When we were a few hundred metres from Overtown we emerged from the river onto a clear badger track. It wound through the woodland but we needed to constantly stoop or crawl under branches and bushes that overhung. The path led up the slope and then, suddenly, the undergrowth opened up and we stood between an ancient beech and a large oak at the top of the slope. Two old benches lay in a decrepit state under the trees.
“We’re saved!” I whooped as we galloped up the open grass towards a life size model of a baby elephant reaching up to a tree with its trunk.
“There’s a dinosaur too” said Jill pointing to a bit of open ground where a Brontosaurus surveyed us tranquilly.

It was strange, but it was a proper path, used by humans, and the first since we had left Greenhead Moss.
It turned out to be someone’s garden and, as we scurried out of a pair of fancy iron gates, a woman tapped on the window and stared out at us, shaking her head.
We now had 20 minutes to get back to the garden centre before they locked up. I tried to get a taxi but it wasn’t happening.
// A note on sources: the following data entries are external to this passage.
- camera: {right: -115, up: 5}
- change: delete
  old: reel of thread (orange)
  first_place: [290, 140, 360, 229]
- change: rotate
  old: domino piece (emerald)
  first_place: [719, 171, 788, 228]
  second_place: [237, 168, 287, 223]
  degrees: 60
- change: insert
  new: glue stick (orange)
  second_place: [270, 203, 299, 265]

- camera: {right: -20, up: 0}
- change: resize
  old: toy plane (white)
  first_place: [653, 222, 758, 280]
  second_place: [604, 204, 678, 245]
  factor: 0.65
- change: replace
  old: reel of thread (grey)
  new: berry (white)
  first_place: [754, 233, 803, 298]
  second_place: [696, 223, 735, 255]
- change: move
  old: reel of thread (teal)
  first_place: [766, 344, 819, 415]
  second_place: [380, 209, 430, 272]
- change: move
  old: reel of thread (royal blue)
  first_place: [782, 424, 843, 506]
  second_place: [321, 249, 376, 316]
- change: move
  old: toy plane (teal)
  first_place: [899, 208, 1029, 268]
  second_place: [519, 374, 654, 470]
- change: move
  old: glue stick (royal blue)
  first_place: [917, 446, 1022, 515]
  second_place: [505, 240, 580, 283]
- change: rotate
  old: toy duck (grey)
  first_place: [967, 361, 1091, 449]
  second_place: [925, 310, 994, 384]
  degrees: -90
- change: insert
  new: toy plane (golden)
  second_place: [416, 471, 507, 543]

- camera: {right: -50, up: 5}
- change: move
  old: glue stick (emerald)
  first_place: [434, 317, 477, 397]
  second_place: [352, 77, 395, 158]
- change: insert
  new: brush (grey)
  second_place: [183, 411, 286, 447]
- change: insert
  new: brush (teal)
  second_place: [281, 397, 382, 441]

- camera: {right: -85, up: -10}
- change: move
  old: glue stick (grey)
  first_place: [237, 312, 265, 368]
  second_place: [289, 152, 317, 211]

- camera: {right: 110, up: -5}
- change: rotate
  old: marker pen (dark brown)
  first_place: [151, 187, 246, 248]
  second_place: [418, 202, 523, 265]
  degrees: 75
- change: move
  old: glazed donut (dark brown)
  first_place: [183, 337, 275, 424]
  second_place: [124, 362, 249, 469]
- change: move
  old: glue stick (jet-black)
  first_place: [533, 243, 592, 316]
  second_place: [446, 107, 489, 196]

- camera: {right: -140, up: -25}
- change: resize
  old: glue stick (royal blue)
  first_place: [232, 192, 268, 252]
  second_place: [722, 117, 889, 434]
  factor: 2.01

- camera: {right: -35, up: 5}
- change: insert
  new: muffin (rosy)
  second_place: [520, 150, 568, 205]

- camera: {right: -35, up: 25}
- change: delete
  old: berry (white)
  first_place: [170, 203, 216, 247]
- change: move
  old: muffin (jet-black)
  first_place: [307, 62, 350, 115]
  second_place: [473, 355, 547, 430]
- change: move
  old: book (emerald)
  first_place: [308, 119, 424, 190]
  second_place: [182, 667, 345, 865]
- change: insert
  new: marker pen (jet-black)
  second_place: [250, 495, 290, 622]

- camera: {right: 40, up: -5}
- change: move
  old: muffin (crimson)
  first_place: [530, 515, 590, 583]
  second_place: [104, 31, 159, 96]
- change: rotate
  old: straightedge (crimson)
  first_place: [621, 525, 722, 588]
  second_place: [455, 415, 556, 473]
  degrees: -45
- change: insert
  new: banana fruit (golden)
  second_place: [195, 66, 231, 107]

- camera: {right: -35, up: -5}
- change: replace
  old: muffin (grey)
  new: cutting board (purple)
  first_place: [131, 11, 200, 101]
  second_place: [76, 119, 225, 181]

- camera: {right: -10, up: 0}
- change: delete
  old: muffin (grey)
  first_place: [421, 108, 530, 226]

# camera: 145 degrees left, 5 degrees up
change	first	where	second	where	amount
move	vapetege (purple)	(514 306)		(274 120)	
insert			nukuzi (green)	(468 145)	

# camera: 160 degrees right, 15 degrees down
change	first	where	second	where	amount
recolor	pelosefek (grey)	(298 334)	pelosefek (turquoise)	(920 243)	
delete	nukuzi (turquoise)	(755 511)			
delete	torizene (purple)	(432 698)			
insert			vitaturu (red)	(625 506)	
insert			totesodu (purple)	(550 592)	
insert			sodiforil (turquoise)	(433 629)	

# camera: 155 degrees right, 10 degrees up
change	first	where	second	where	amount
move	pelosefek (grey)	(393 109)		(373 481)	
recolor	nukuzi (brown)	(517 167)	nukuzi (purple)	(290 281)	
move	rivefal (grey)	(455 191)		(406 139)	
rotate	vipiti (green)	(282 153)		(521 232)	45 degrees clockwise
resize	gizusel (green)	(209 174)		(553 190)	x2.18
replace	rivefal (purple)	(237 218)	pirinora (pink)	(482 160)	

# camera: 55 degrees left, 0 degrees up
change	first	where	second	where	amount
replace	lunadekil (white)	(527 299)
We had abandoned the thought of continuing down the glen – although there was an SWT reserve further along and Jacob’s ladder. I later discovered that this was a wise decision as, when I read up on the internet about the steps, I discovered that the bridge had been taken down at least a decade before. In the absence of a taxi, hitch-hiking would have to do, but to my great surprise no one stopped. I couldn’t imagine why no one was stopping for a couple of 40 something women, soaked from the waist down jogging frantically down the road in walking boots that must have weighed a kilo each in terms of water content alone.
I apologised profusely to Jill as we jogged. At least it was downhill. I’d become complacent as the last couple of walks had been pretty straightforward. But Jill didn’t seem annoyed at all, she seemed to be enjoying herself. I suppose once you’ve been lost in the Malaysian forests for four days almost anything else, even the green belts of Greater Glasgow, is a breeze.